Return, without anything added, the lines from the one containing "part: (846, 440) -> (1223, 834), removed" through the end of the entries below, exactly as written.

[Exercise material Boundary: Start]

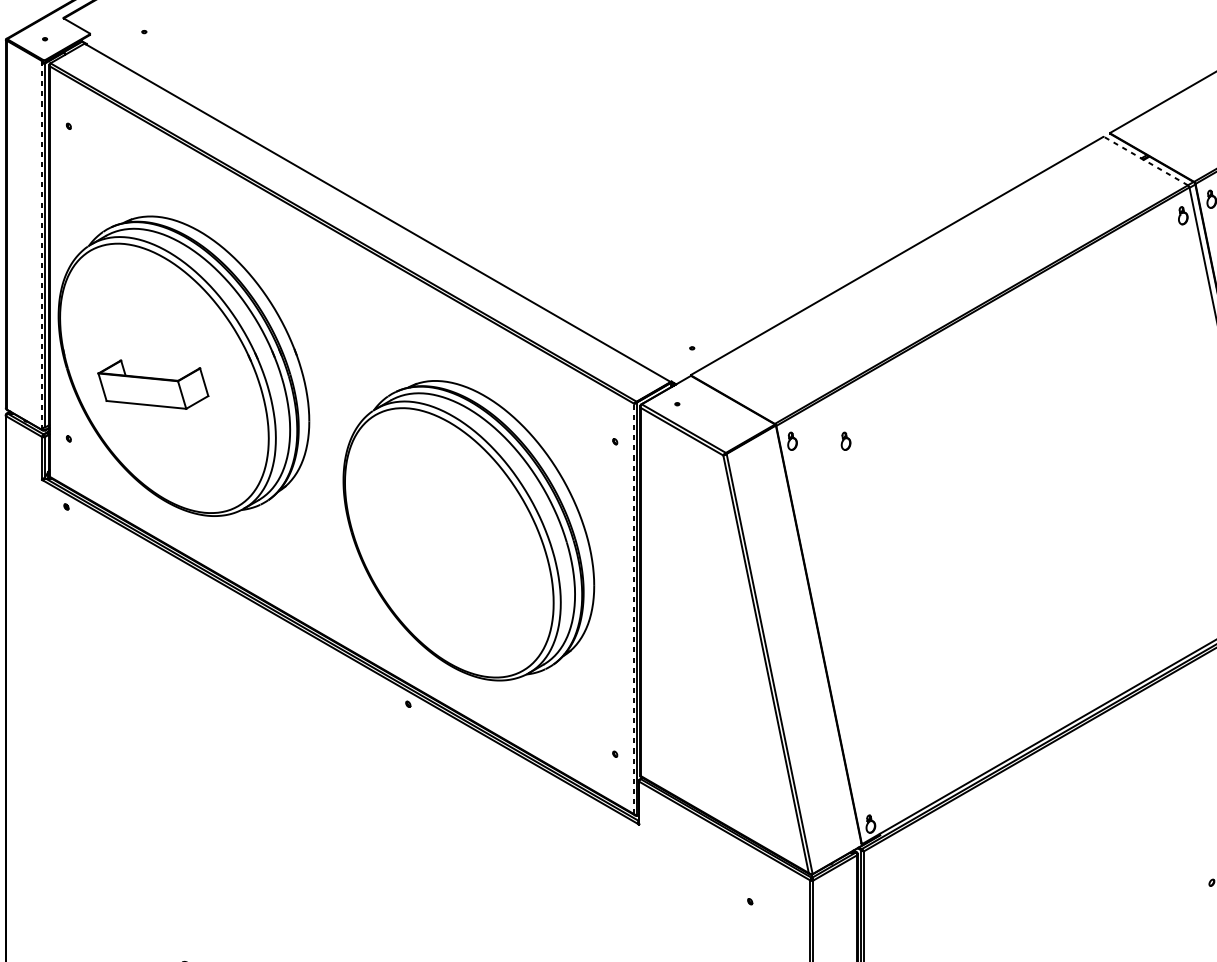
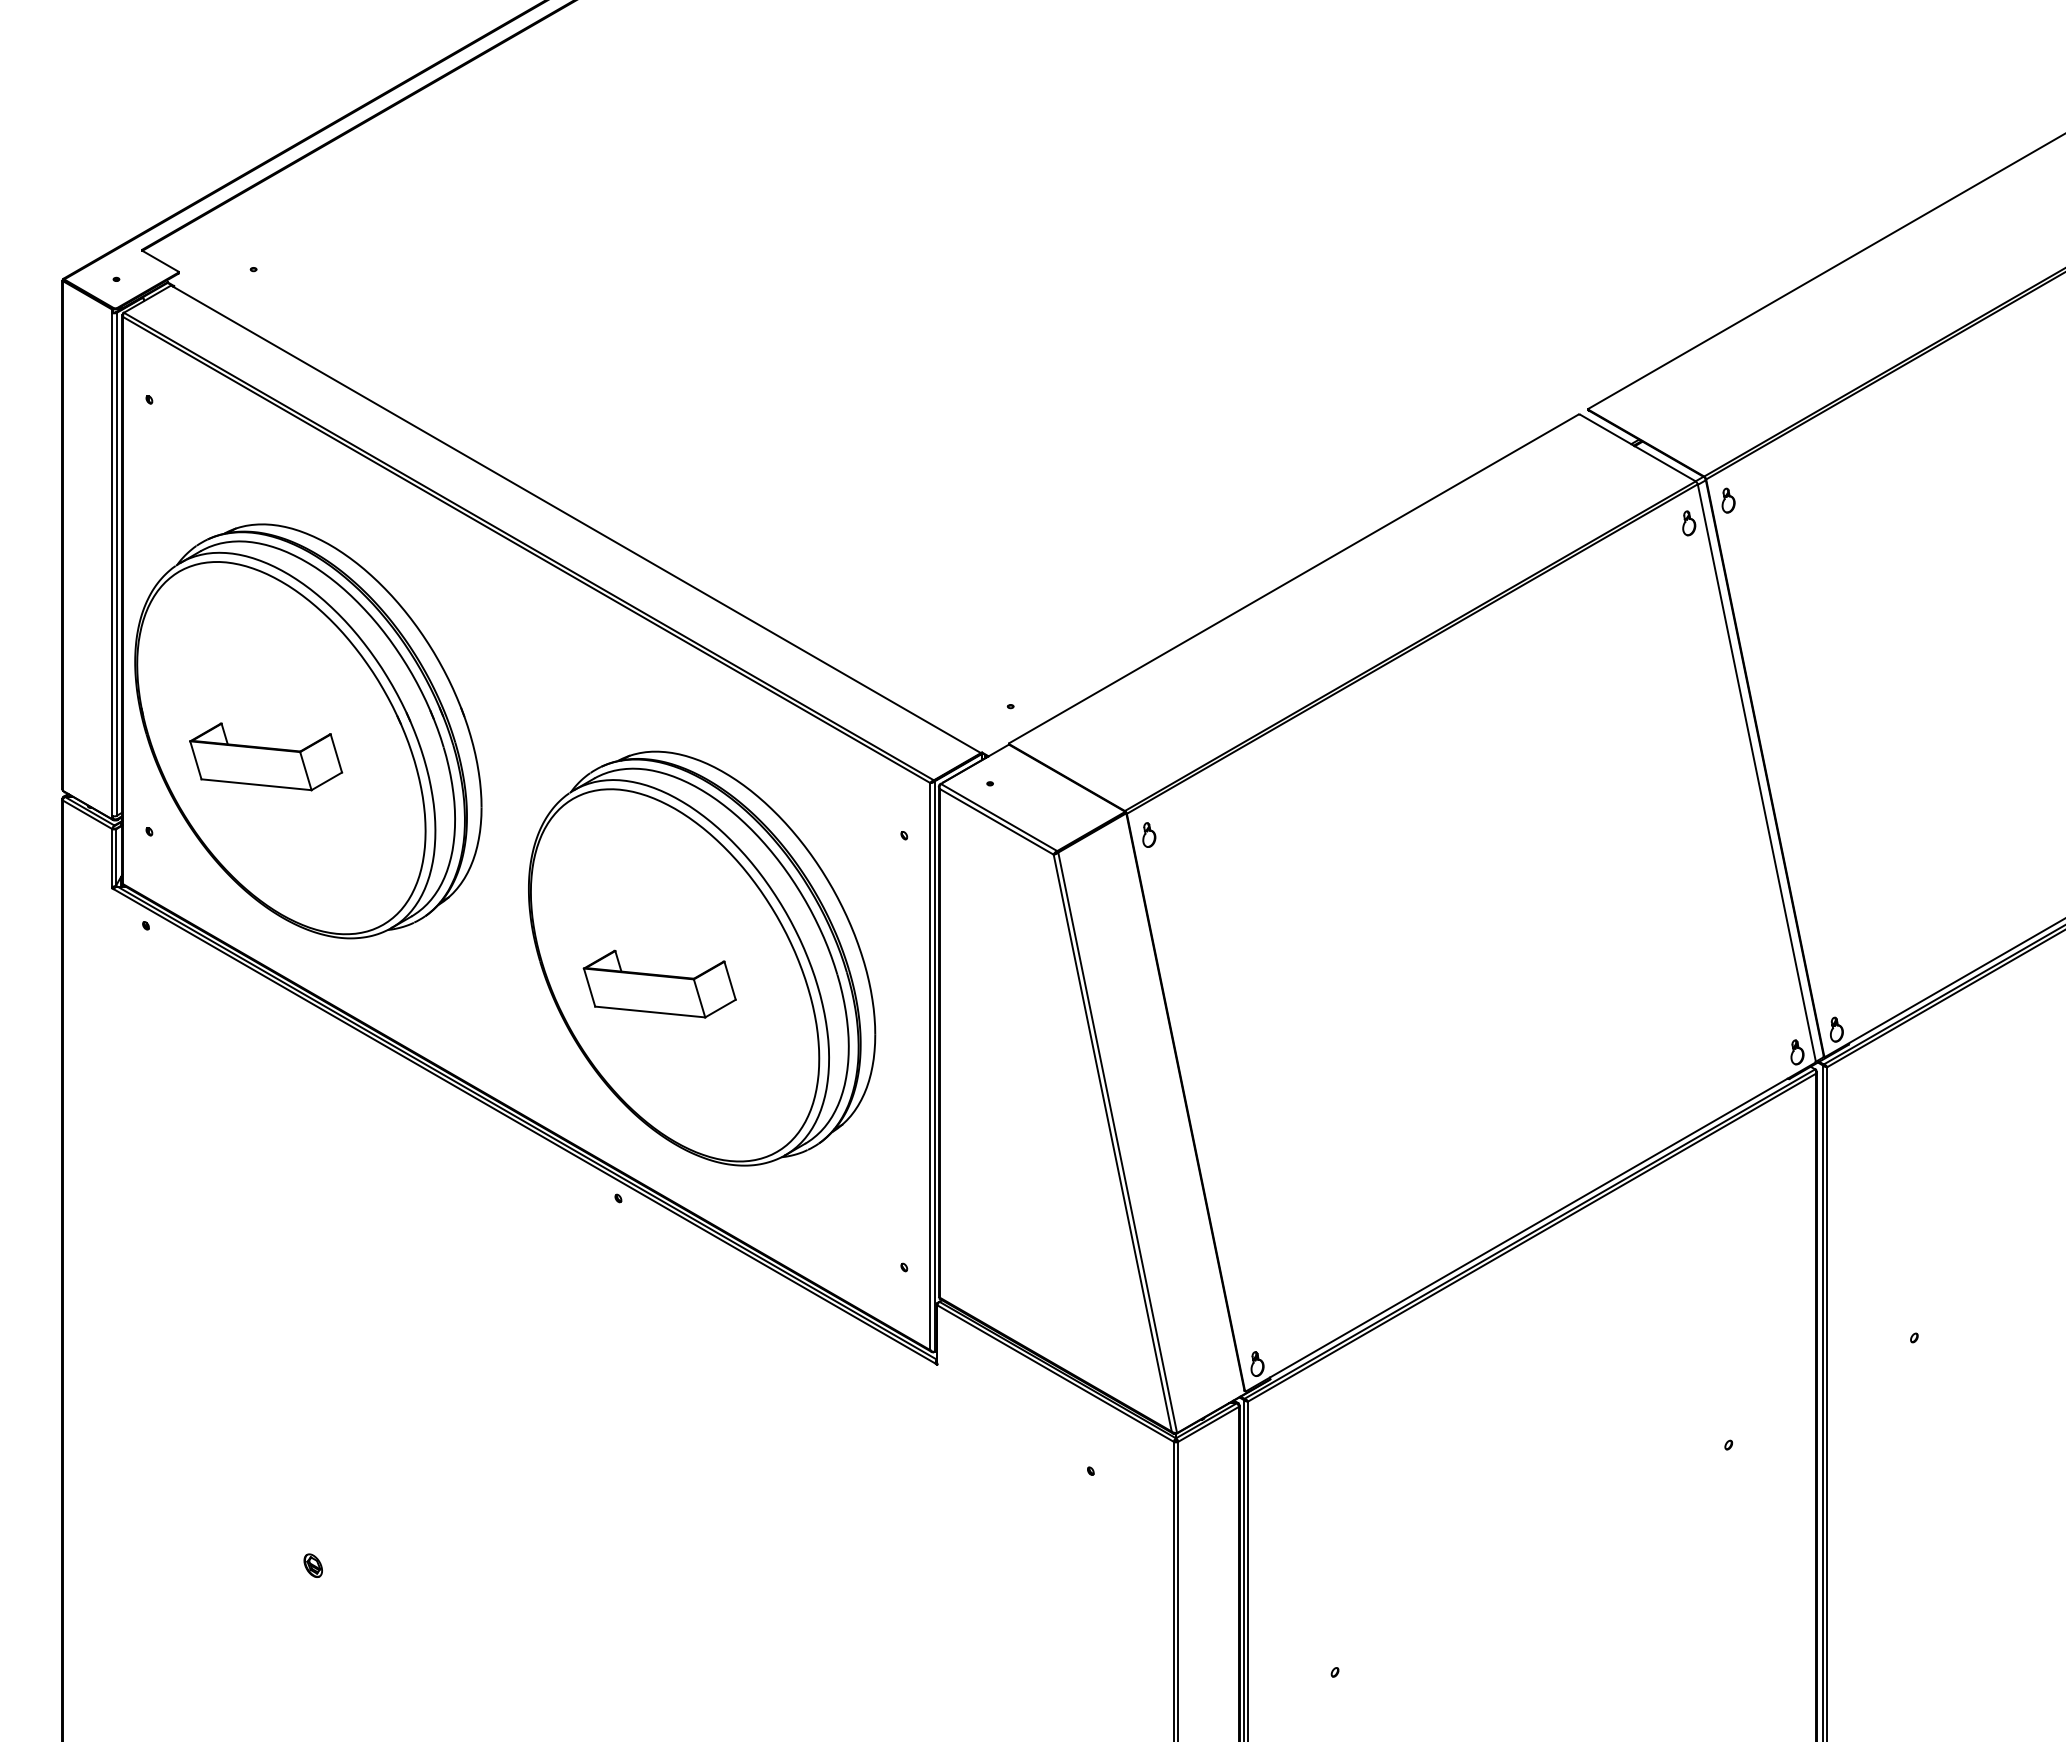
line: (1146, 161) -> (1638, 448), dashed -> solid
line: (41, 245) -> (111, 564), dashed -> solid
part: (846, 440) -> (1223, 834), removed
part: (438, 548) -> (659, 983), added
line: (634, 608) -> (930, 1066), dashed -> solid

[Exercise material Boundary: End]

[Result of this exercise]:
part: (846, 440) -> (1223, 834), removed
part: (438, 548) -> (659, 983), added
line: (634, 608) -> (930, 1066), dashed -> solid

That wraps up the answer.